Eliot was gifted with the quality of juxtaposing and telescoping the past and the present and underscoring the timeless quality of the myth. The mythical method is characterized by the devices of parallelism and contrast which stress at once the point in common between the past and the present and the ways in which they are demonstrably unlike each other.
Humor and satire are, before the nineteenth century, almost interchangeable terms. The literature before the nineteenth century has no conscious humor apart from satire. In the present age humor is mingled with satire. If a humorist tries to write verse without any aim or moral, it can be pretty to look at, but in reality, valueless. At certain moments the humorist in Eliot plays the part of a satirist who can purge his readers mind; partly dramatically, partly simply, and sometimes in a sharp and pungent manner of speech which arouses hatred or laughter or indignation. The intermingling of satire and humour can be seen in the poems of T S Eliot’s Poems whenever he described the females in his poems.

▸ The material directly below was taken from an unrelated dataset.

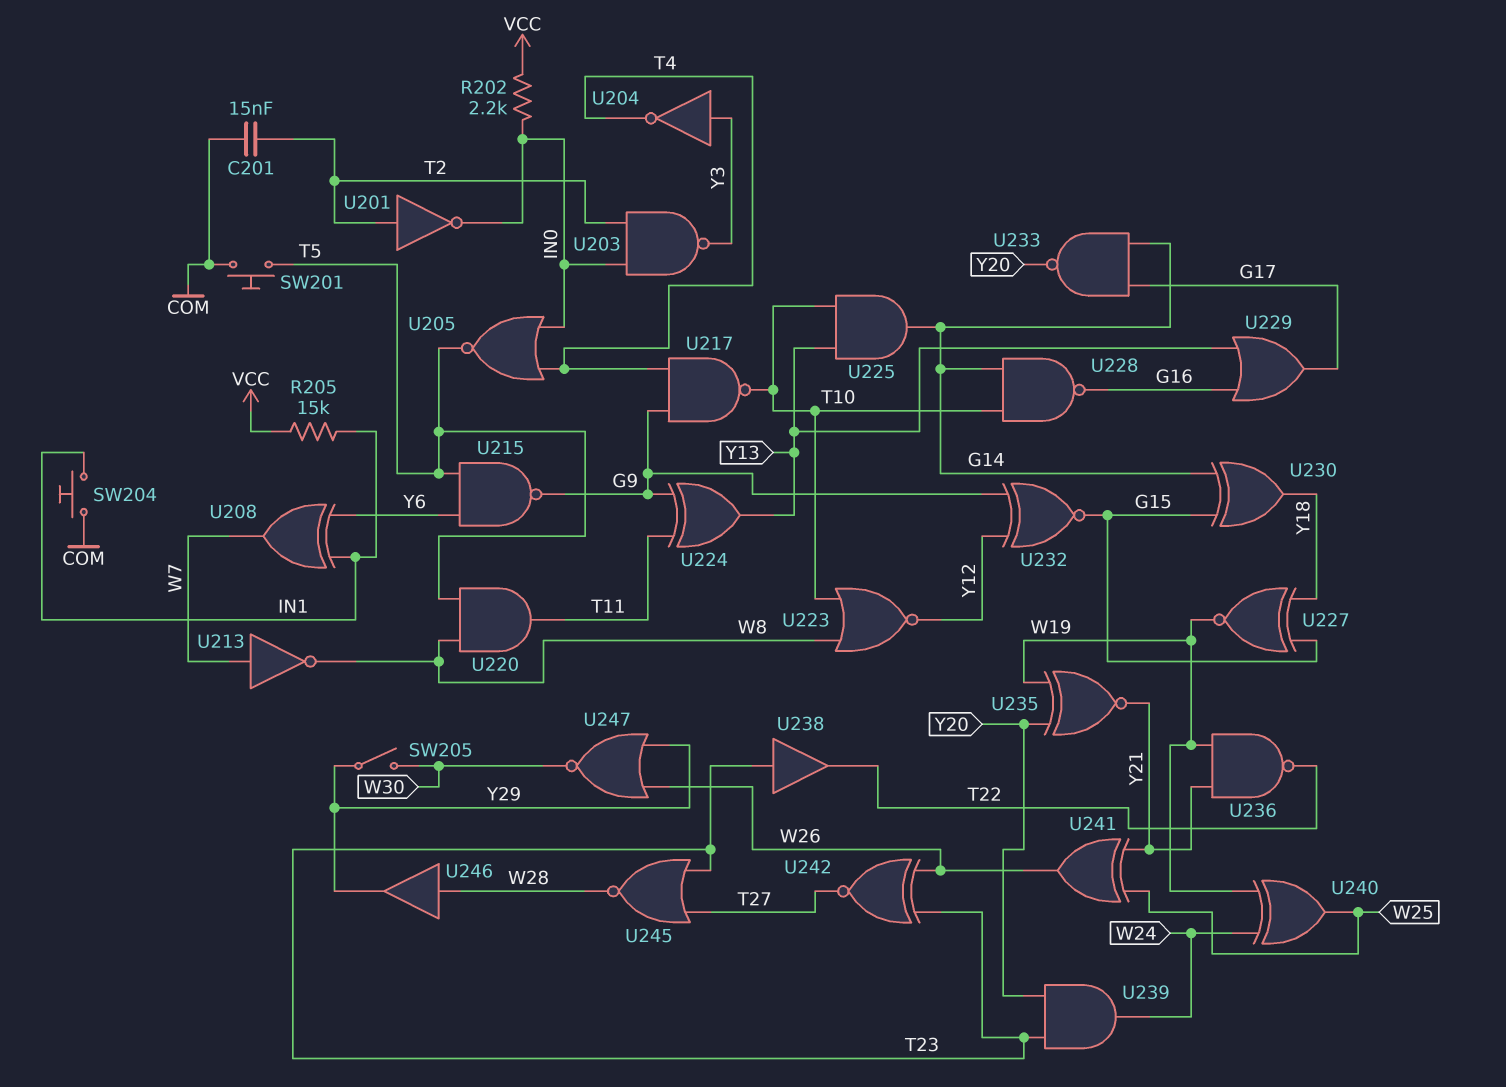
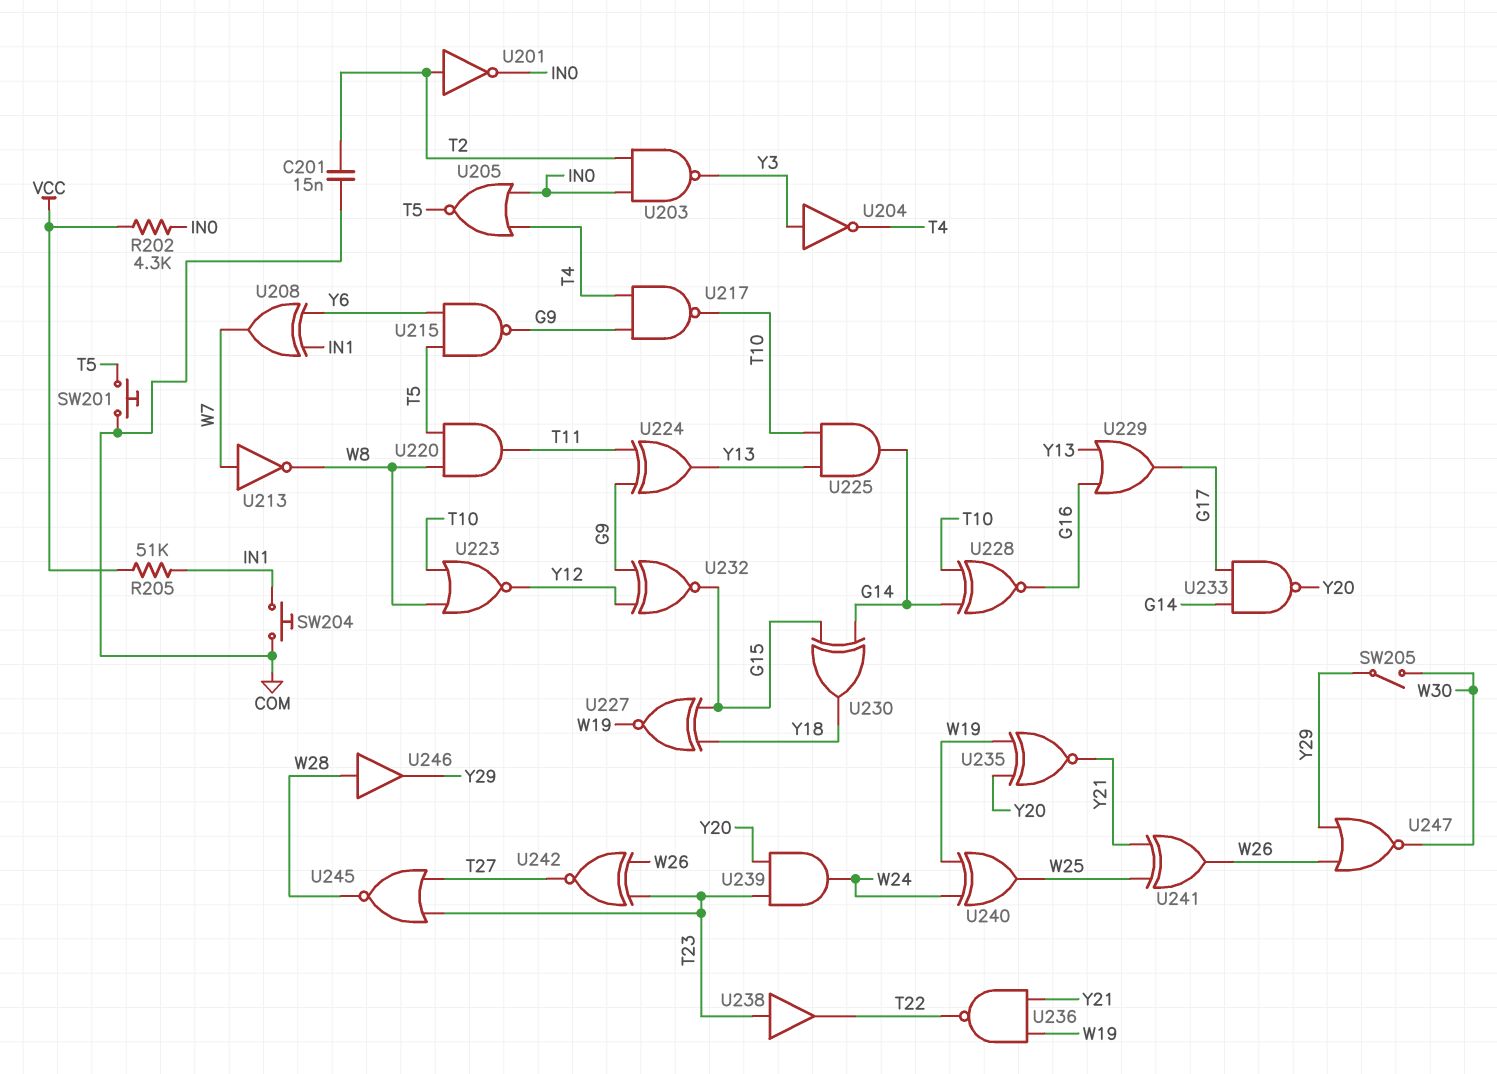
R202: 2.2k (IN0, VCC) -> 4.3k (IN0, VCC)
R205: 15k (IN1, VCC) -> 51k (IN1, VCC)
U228: NAND (in G14, in T10, out G16) -> XNOR (in G14, in T10, out G16)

Eliot. “When Eliot’s poems appeared during the war, they were read, as an odd kind of vers de society; only gradually was it discovered that this slender volume was to have the effect, as Wyndham Lewis described it, of the little musk that scents a whole room.
The satirical humour in “Aunt Helen” is identified when the lady is addressed by the observer as ‘my maiden aunt’. The observer starts giving the details in the next lines and the focus shifts from ‘Aunt Helen’ to ‘Miss Helen Slingsby’ and her world Miss Helen controlled the life around her very mechanically. In her entire life she was cared for by servants to the number of four’. In the presence of the mistress servants hide the frustration and boredom behind the masks of efficiency. Shortly after the death of the mistress they change their conduct. This is presented through the strokes of humour.
And the footman sat upon the dining-table
Holding the second house maid on his knees
Who had always been so careful while he mistress lived.
Eliot presents how the mask of seriousness and gravity was attached with the faces of servants during their mistress’s presence which was broken after the death of their mistress. Eliot makes a satirical effort to project the duplicity of the modern world in a blend of seriousness and levity. Eliot’s interest tends towards the satiric use of bathos:
Now when she died there was silence in heaven and silence at her end of the street.
Here, the humour is no larger a laughing humour. It is at best a chuckle. We are left with a comic examination of from on the one hand and of language on the other, which is essentially a matter of form also.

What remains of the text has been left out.